* WHAT TO DO *
Go through the lines below and copy each one that holds the string "text".

*****

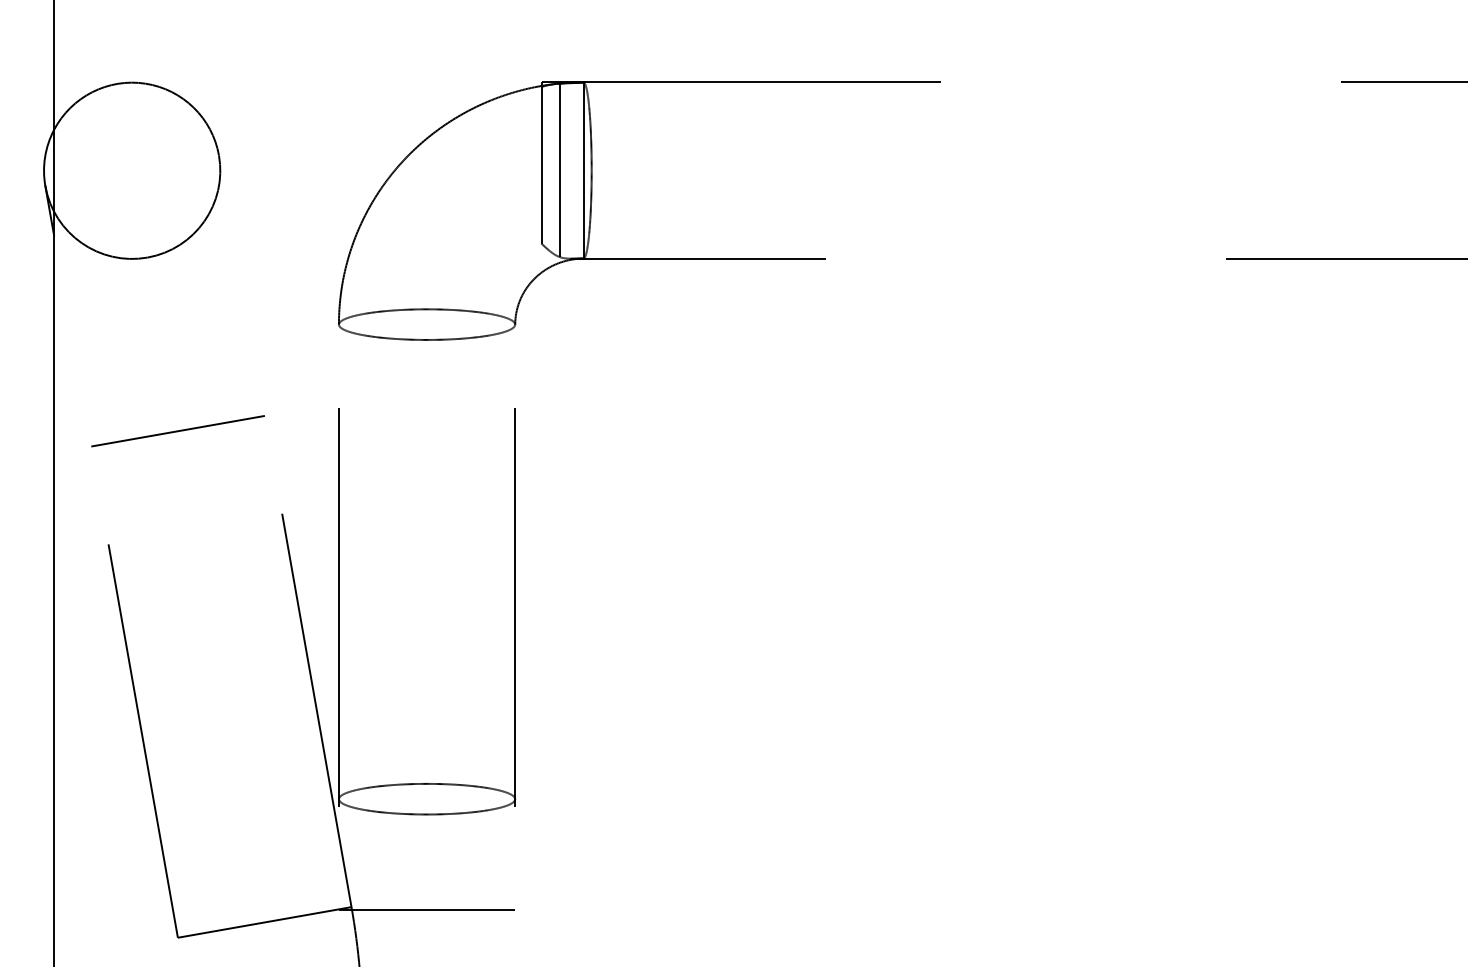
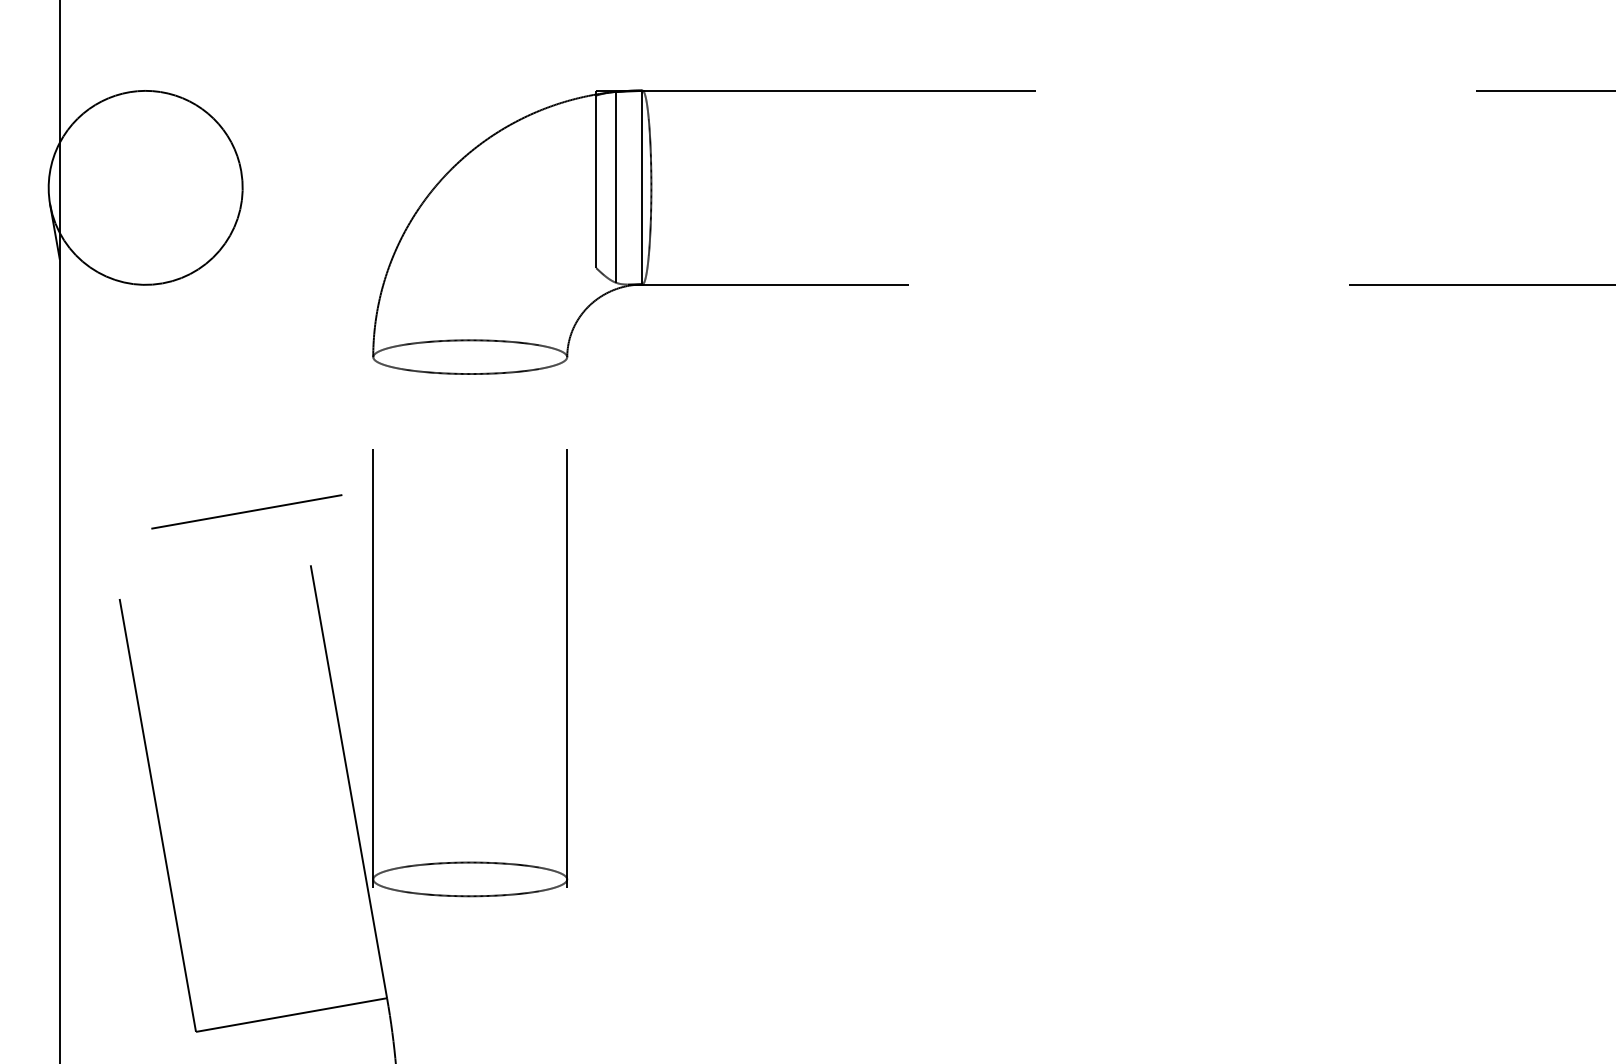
line: (177, 431) -> (246, 512), moved
line: (426, 910) -> (469, 1001), removed

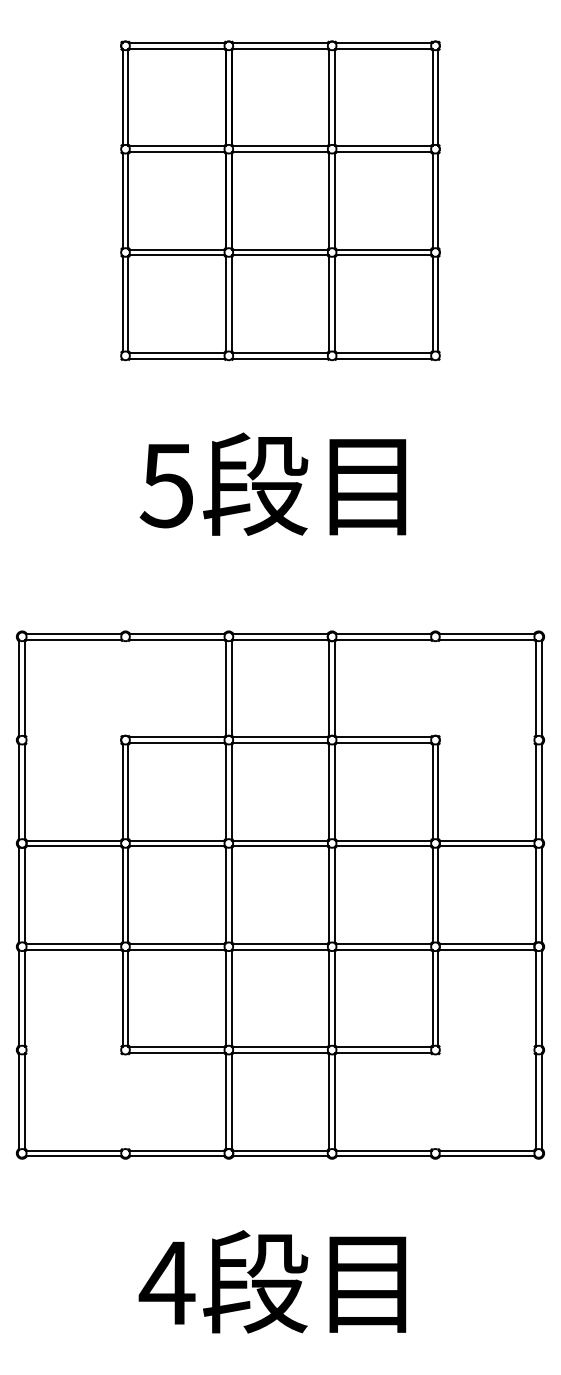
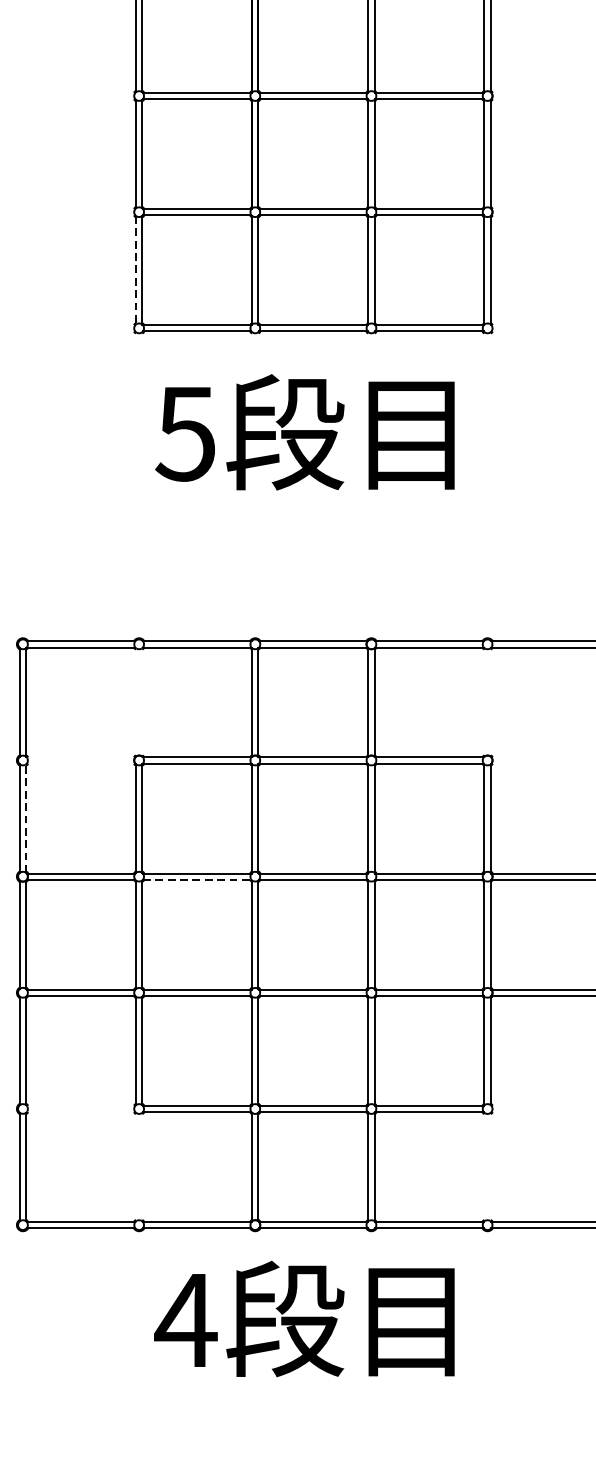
line: (122, 304) -> (135, 270), solid -> dashed
text: (272, 483) -> (304, 431), moved
line: (25, 791) -> (26, 818), solid -> dashed
line: (177, 846) -> (197, 880), solid -> dashed
text: (272, 1281) -> (304, 1318), moved

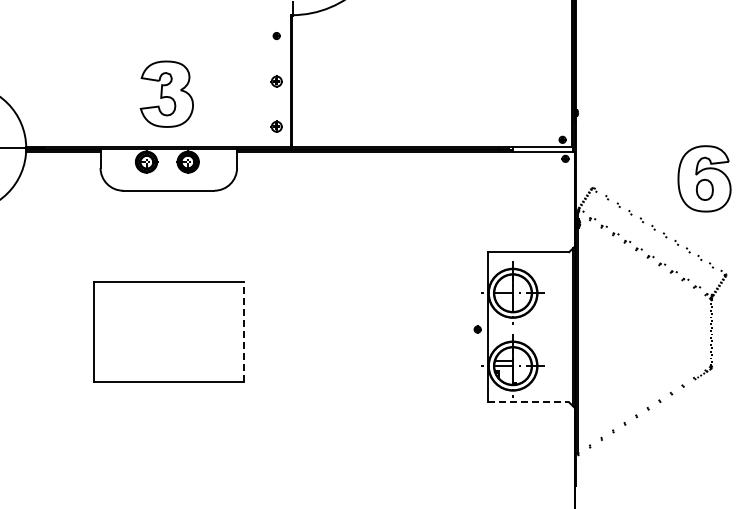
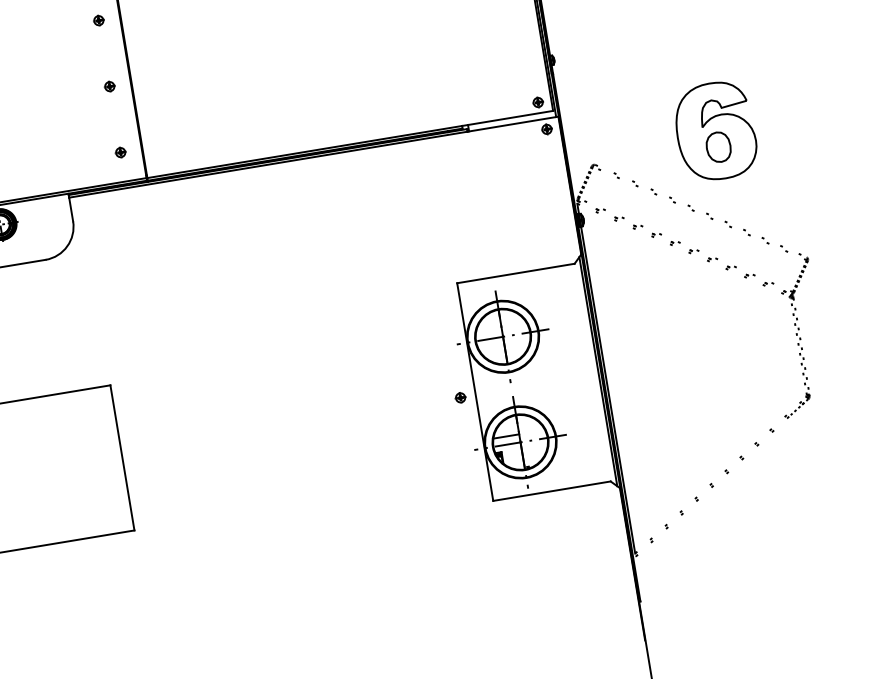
part: (276, 81) -> (109, 86), size x0.62
part: (276, 127) -> (120, 153), size x0.62
part: (704, 178) -> (715, 130), moved
line: (243, 331) -> (121, 456), dashed -> solid
line: (528, 402) -> (551, 491), dashed -> solid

*****

* ANSWER SECTION *
text: (272, 483) -> (304, 431), moved
text: (272, 1281) -> (304, 1318), moved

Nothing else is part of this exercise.